The close of Davis’ personal reflection is beautiful and somber and touching, and provides some degree of comfort (or should) to those of us who will ultimately be left behind by the loved ones who leave us. I say comfort because, even as he says his goodbyes to his own loved ones with such humble dignity and grace, he points to a beautiful poem, rich with incredibly deep and meaningful passages, written by Edna St. Vincent Millay, in which she – like us – accepts but refuses to approve of the passing of those we have so deeply loved and worked so hard to adequately care for.
If you’re like me, you will be printing this out and prominently displaying it somewhere that you can see and re-read whenever you’re reminded of the journey you had with your own loved one:
Dirge Without Music By Edna St.

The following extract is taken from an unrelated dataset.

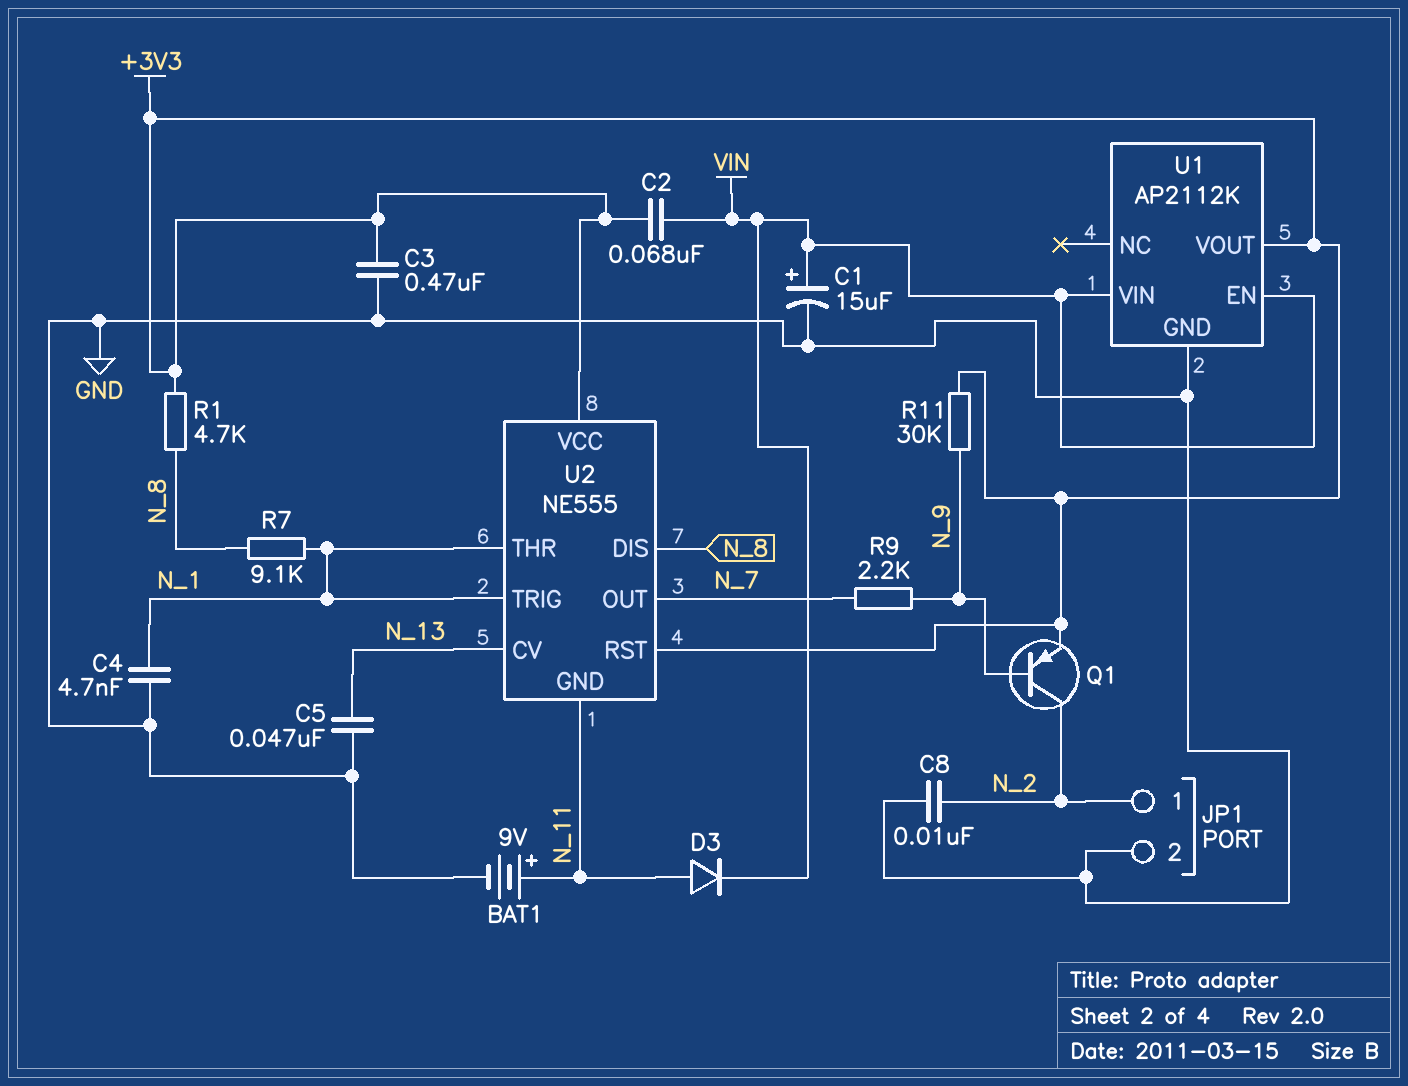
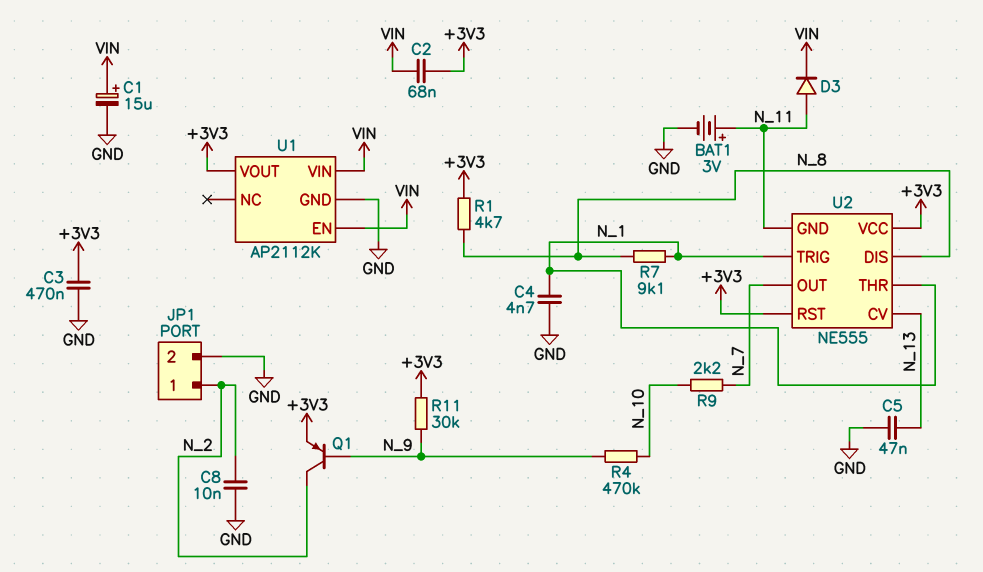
BAT1: 9V (plus N_11, minus GND) -> 3V (plus N_11, minus GND)
R4: none -> 470k (N_9, N_10)
R9: 2.2k (N_7, N_9) -> 2.2k (N_7, N_10)

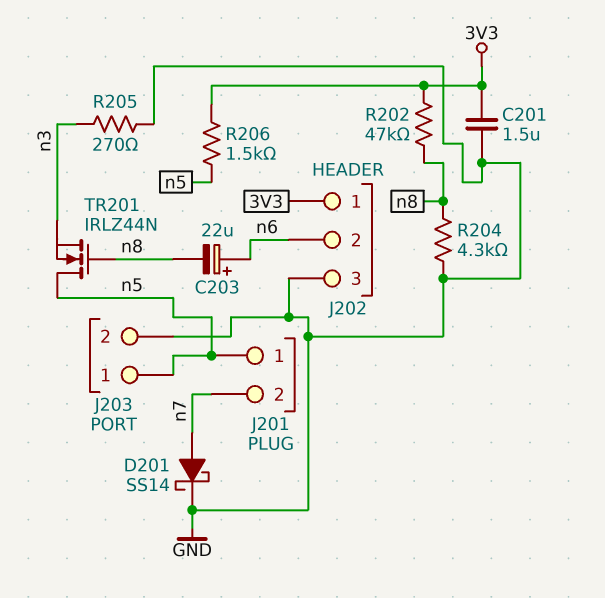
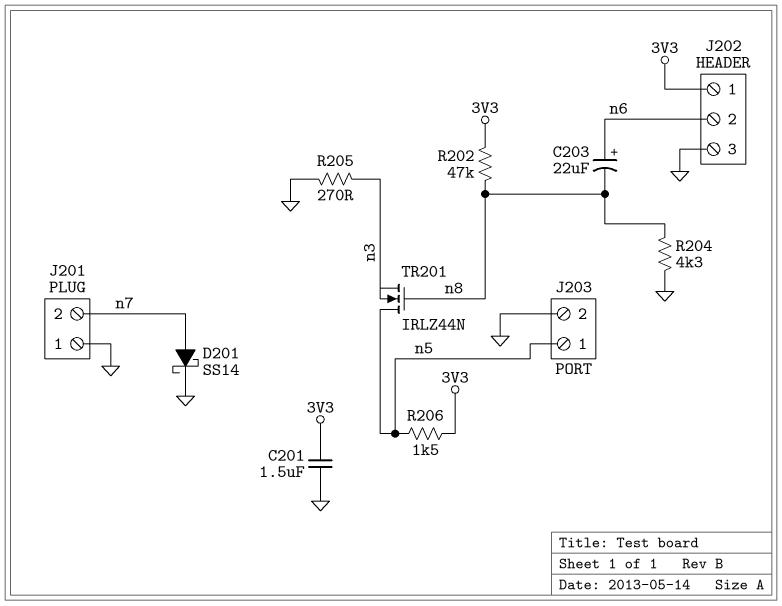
J201 pin 1: n5 -> GND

Vincent Millay
I am not resigned to the shutting away of loving hearts in the hard ground.
So it is, and so it will be, for so it has been, time out of mind:
Into the darkness they go, the wise and the lovely. Crowned
With lilies and with laurel they go; but I am not resigned.
Lovers and thinkers, into the earth with you.
Be one with the dull, the indiscriminate dust.
A fragment of what you felt, of what you knew,
A formula, a phrase remains, — but the best is lost.
The answers quick & keen, the honest look, the laughter, the love,
They are gone. They have gone to feed the roses. Elegant and curled
Is the blossom. Fragrant is the blossom. I know. But I do not approve.
More precious was the light in your eyes than all the roses in the world.
Down, down, down into the darkness of the grave
Gently they go, the beautiful, the tender, the kind;
Quietly they go, the intelligent, the witty, the brave.
I know. But I do not approve. And I am not resigned.